For three successive nights, some hundreds of largely young
rioters lobbed petrol bombs, stones, fireworks and blast bombs
at the police and the British Army. Protestant paramilitary groups
were actively involved, with gunfire exchanged between the security
forces and loyalist activists. Some 2,000 police and army officers
in armoured cars were deployed and over 30 police were injured
by missiles. Reports suggest that at least one loyalist was shot
and police fired 430 plastic bullets.
Conflict first emerged around the Whiterock march by the Protestant
Orange Order. Long one of the more confrontational Orange parades,
the Whiterock march was banned from its traditional route past
a Catholic area by the Parades Commission. Instead, the few hundred
marchers of the Shankill Protestant Boys and the Sons of Ulster
were instructed to march through an abandoned industrial estate,
while a set of Belfasts huge steel peace gates,
which separate the march route from the neighbouring Catholic
and republican nationalist area, were locked.

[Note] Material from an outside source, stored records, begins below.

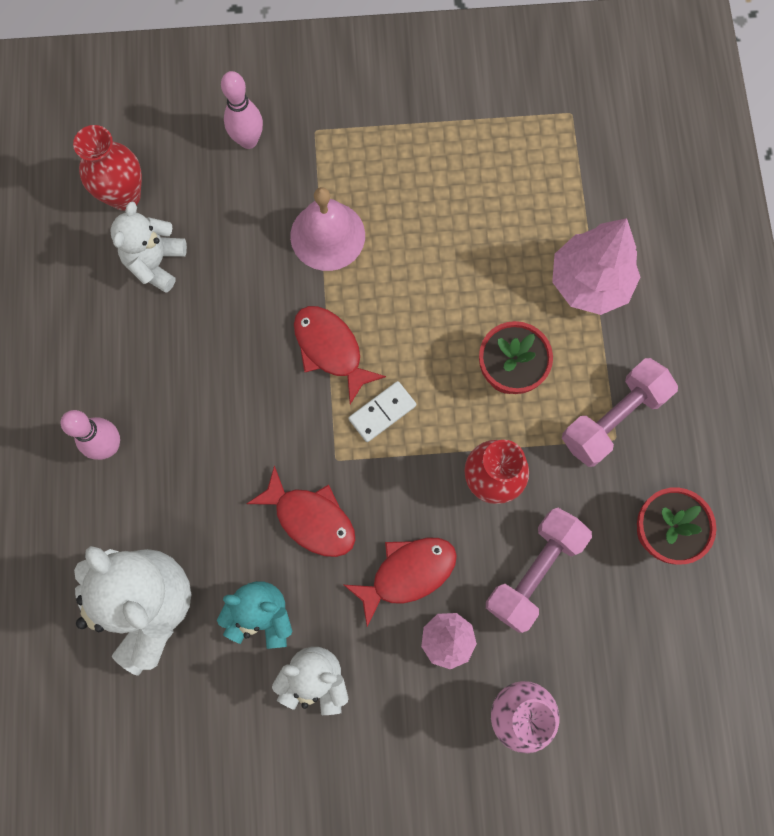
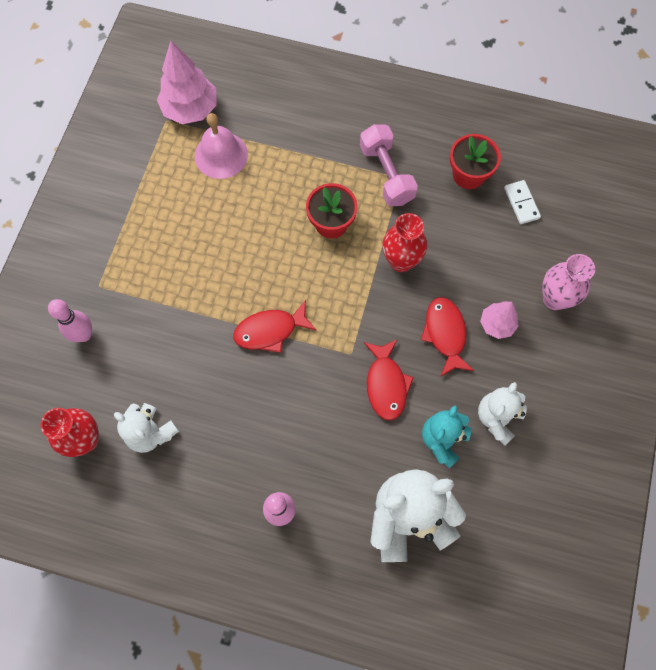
camera: 70 degrees left, 5 degrees down
(310, 518) = (386, 384): red fish -> red fish turned 120 degrees clockwise
(327, 235) = (184, 304): pink bell -> pink bell (221, 155)
(382, 412) = (328, 312): white domino -> white domino (521, 203)
(534, 571) = (469, 256): pink dumbbell -> none
(589, 282) = (290, 154): pink tree -> pink tree (190, 109)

Marchers tried to break open the gates. The Royal Irish Rangers
were ordered to strengthen the barricade with armoured vehicles.

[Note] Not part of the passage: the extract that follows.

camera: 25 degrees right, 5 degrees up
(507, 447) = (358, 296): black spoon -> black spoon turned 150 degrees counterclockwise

Marchers used stones and bottles to attack the police, who replied
with water cannon.
Similar exchanges occurred simultaneously in a number of areas
in Belfast and in South Antrim. Shortly after the Whiterock confrontation
blast bombs and gunfire were used against the police. Two Landrovers
and a Saxon armoured personnel carrier were burnt out.
In Belfast city centre pro-British unionist protestors blocked
three lanes of traffic. Elsewhere a bank was set on fire, a cash
machine was attacked by someone driving a mechanical digger and
petrol bombs were thrown at police in East Belfast, while 100
or so masked men attacked police in the Ardoyne Rd. Trouble continued
for the next two evenings, with a bus set on fire and numerous
cars hijacked, burnt out and used as barricades.
Britains Northern Ireland Secretary Peter Hain described
the riots as a throwback to a dark and hideous age.
He announced that, so far as the British government was concerned,
the loyalist paramilitary group, the Ulster Volunteer Force, was
no longer on a ceasefire.
The head of the Police Service of Northern Ireland, Hugh Orde,
attacked the Orange Order in unprecedented terms: I have
seen the Orange Order in their sashes attacking my officers....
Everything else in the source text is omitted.